Dive Brief:
- Cryptocurrency exchange Bitfinex and the stablecoin Tether agreed to pay $18.5 million to settle allegations they hid the loss of commingled client and corporate funds and lied about their reserves, New York's attorney general's office said Tuesday.
- As part of the settlement, Tether agreed to give state officials quarterly reports for the next two years detailing the composition of Tether's reserves by type and percentage, and to release the reports publicly. The companies also agreed to end trading activity with New York residents.
- "The settlement amount we have agreed to pay to the Attorney General's Office should be viewed as a measure of our desire to put this matter behind us and focus on our business," Bitfinex said in a statement posted on its website. "Under the terms of the settlement, we admit no wrongdoing."
Dive Insight:
The attorney general's investigation into Bitfinex's parent company, Hong Kong-based iFinex, and Tether grew out of a wider probe of cryptocurrency exchanges in 2018, after the office warned that several exchanges lacked basic safeguards for consumers.
The attorney general's office discovered in April 2019 that iFinex took $700 million from the Tether reserve and moved it to Bitfinex's balance sheet — without publicly disclosing the transfer — after the exchange lost access to about $850 million of its clients' funds that were being held by Panama-based payments processor Crypto Capital.
Bitfinex has paid back that money but is still trying to recover the original $850 million. Crypto Capital and its operators are the target of a Justice Department investigation.
"Bitfinex and Tether recklessly and unlawfully covered up massive financial losses to keep their scheme going and protect their bottom lines," New York Attorney General Letitia James said in a statement Tuesday.
New York's investigation also found that iFinex and Tether made false statements about the backing of Tether, which is pegged to the value of a dollar. For several months in 2017, Tether had no access to banking anywhere in the world, the attorney general's office found. Wells Fargo, previously the companies' correspondent bank, chose in March of that year to no longer process U.S. dollar wire transfers from the companies' accounts, according to the settlement. Bitfinex and Tether did not open another bank account until September 2017. During that time, the companies could not have held reserves to back Tethers in circulation, New York officials said. iFinex and Tether also falsely claimed they did not allow trading activity by New Yorkers, state officials said.
"Tether's claims that its virtual currency was fully backed by U.S. dollars at all times was a lie," James said. "These companies obscured the true risk investors faced and were operated by unlicensed and unregulated individuals and entities dealing in the darkest corners of the financial system."
The nearly two-year investigation hasn't slowed the proliferation of Tethers in the market. About 34 billion of the stablecoins are in circulation now, compared with 2 billion at the start of the probe, Bitfinex said in its statement Tuesday.

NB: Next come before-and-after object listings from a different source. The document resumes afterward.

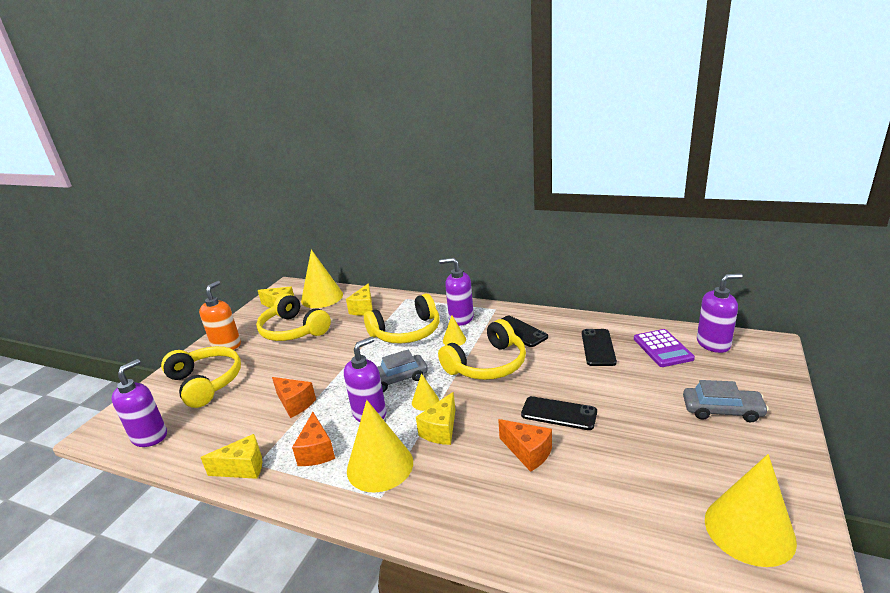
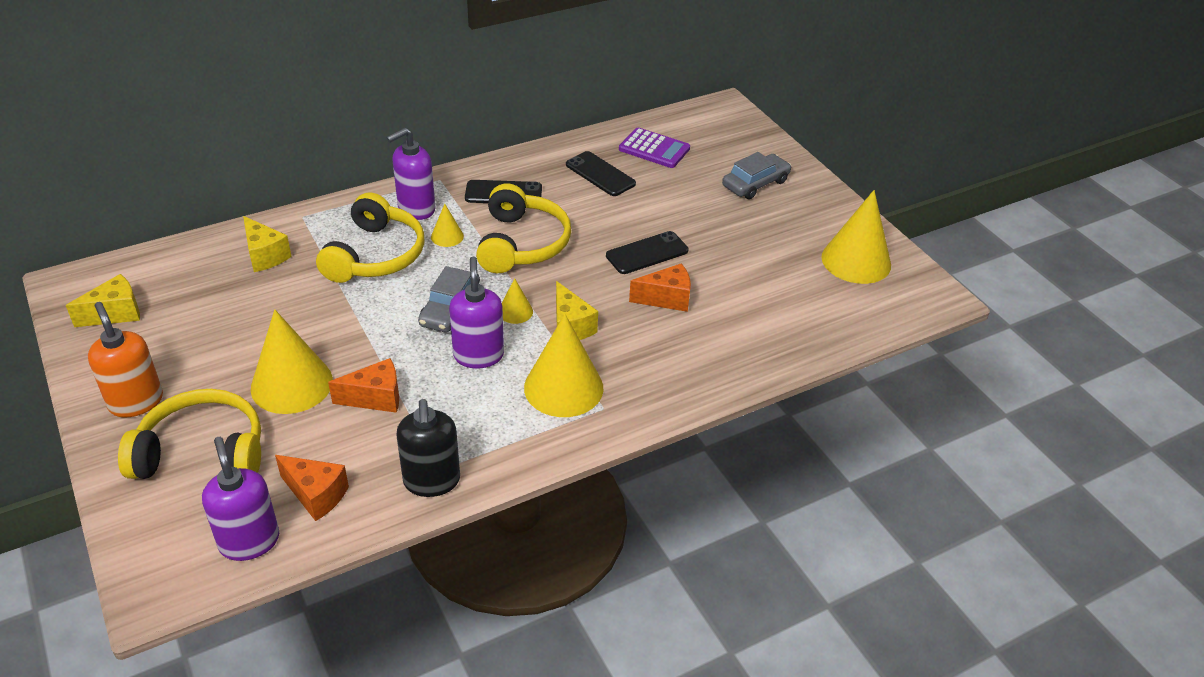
camera: 55 degrees left, 15 degrees up
(243, 468) = (432, 481): yellow cheese -> black soap dispenser
(293, 330) = (207, 331): yellow headphones -> none
(316, 451) = (483, 418): orange cheese -> orange cheese (316, 495)
(322, 297) = (167, 271): yellow cone -> yellow cone (291, 384)
(713, 344) = (687, 125): purple soap dispenser -> none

"On the grand scale of things, it's less than a speeding ticket," Antoni Trenchev, co-founder of the crypto lender Nexo, said of the settlement, according to Bloomberg.
Tether isn't an investment vehicle like Bitcoin or Ether but can serve as a source of liquidity for exchanges. About 55% of all Bitcoin purchases are conducted with Tether, researcher CryptoCompare found, according to Bloomberg. Unlike other currencies that are "mined," Tether officials say they create new coins based on customer orders. Allegations have persisted, though, that the company was printing unbacked Tethers and using them to manipulate the market.
"Contrary to online speculation, there was no finding that Tether ever issued Tethers without backing, or to manipulate crypto prices," Jason Weinstein, a partner at Steptoe & Johnson, which represented the companies, told The Wall Street Journal.
For Trenchev, the increased transparency resulting from the settlement is fueling enthusiasm.
"I'm just excited that they will be revealing more numbers so that we can accurately assess and hopefully that will create some comfort for the market participants," he said.